Google ends Steam support on Chromebooks

Google and Valve’s joint attempt to bring native PC gaming to Chromebooks is set to close in early 2026. The companies have confirmed that the Steam for Chromebook Beta will end on 1 January 2026, marking the conclusion of a nearly four-year trial to make ChromeOS laptops viable gaming machines.

A notice now shown to users opening Steam on ChromeOS reads:

“The Steam for Chromebook Beta program will conclude on January 1st, 2026. After this date, games installed as part of the Beta will no longer be available to play on your device. We appreciate your participation in and contribution to learnings from the beta program, which will inform the future of Chromebook gaming.”

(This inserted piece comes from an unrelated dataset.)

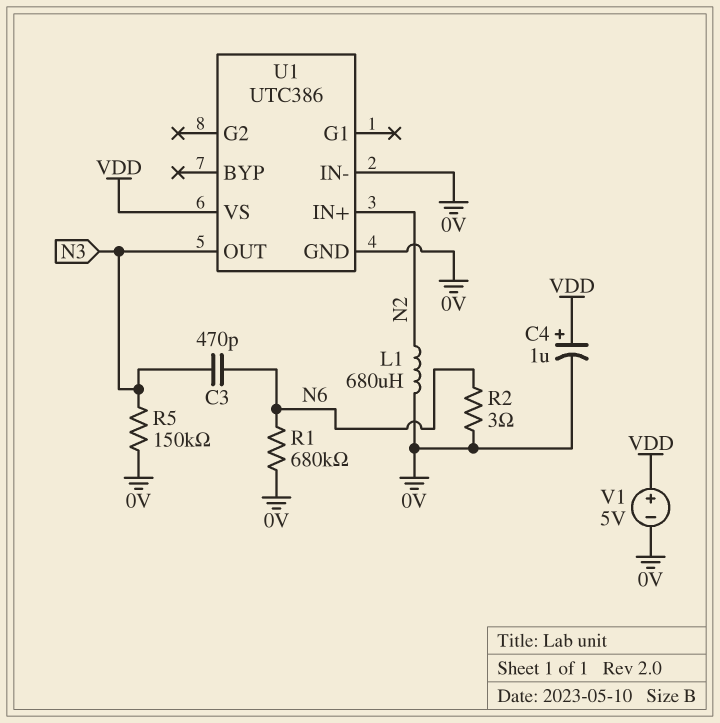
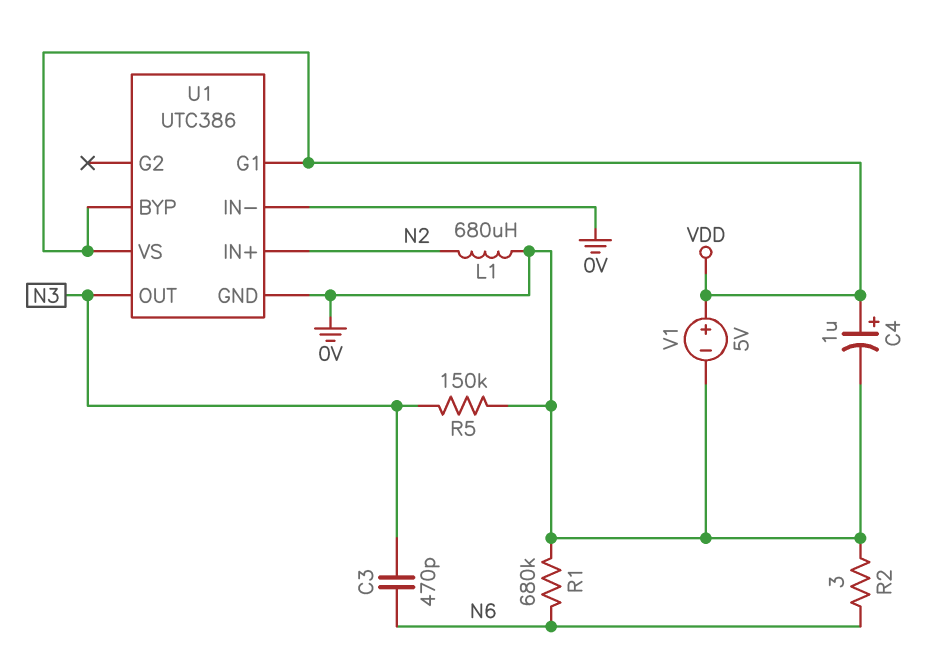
U1 pin BYP: none -> VDD
U1 pin G1: none -> VDD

The message confirms that all games installed via the beta will be removed after the shutdown date, with “no way around it.” Reports from 9to5Google indicate that the notice acts as a deprecation warning, giving users roughly four months before the platform becomes unusable on ChromeOS devices.

Steam for Chromebooks first appeared in early 2022 as an alpha release, restricted to newer Intel-powered Chromebooks with higher specifications. By late that year, it entered beta with expanded hardware support, including AMD CPUs and GPUs, reduced system requirements, and wider device compatibility.

This initiative formed part of Google’s 2022–2023 ‘Gaming Chromebook’ push, which also introduced laptops with high-refresh-rate displays, improved cooling, and partnerships with GeForce Now and Xbox Cloud Gaming. Behind the scenes, Steam integration for ChromeOS had been in development since at least 2020.

Why the project faltered

Despite early interest, Steam on Chromebooks faced persistent challenges:

Hardware limitations: Most Chromebooks use low-power processors with integrated graphics far less capable than even Valve’s handheld Steam Deck. Many 3D games ran poorly or failed to launch, even with Proton, Valve’s Linux compatibility layer for Windows games.
Limited library: The official “verified playable” list during beta included just 99 titles, mainly older or less demanding 2D games.

Abandoned GPU plans: Prototypes with Nvidia GeForce GPUs appeared in ChromeOS development builds but were later scrapped without explanation.
Possible Reasons for the Shutdown

Several factors may have influenced Google’s decision:

  • Low adoption rates among Chromebook users.
  • Hardware bottlenecks preventing modern PC games from running effectively.
    Strategic priorities, including hints of a deeper integration between ChromeOS and Android.
  • Focus on cloud gaming, where services like GeForce Now, Xbox Cloud Gaming, and Amazon Luna bypass local hardware limits.

What’s next for Chromebook gaming

While native Steam support will disappear, ChromeOS users can still install the Linux version of Steam within the system’s built-in Linux environment. However, this runs in a virtualised container without GPU acceleration, relying on CPU-based software rendering (llvmpipe), which severely limits performance for graphics-intensive titles.

Cloud gaming, meanwhile, remains a viable and growing alternative. For many users, streaming services offer better performance than local play on Chromebook hardware, access to AAA games without downloads, and cross-platform progress syncing.

Google says feedback from the Steam beta “will inform the future of Chromebook gaming.” Potential directions include renewed native gaming if more powerful GPUs or advanced ARM-based chips become standard, a hybrid local/cloud approach, or a complete focus on streaming platforms.

For now, the conclusion is clear: after January 2026, Chromebook owners looking for a Steam experience will have to turn to Linux setups or cloud services to keep gaming.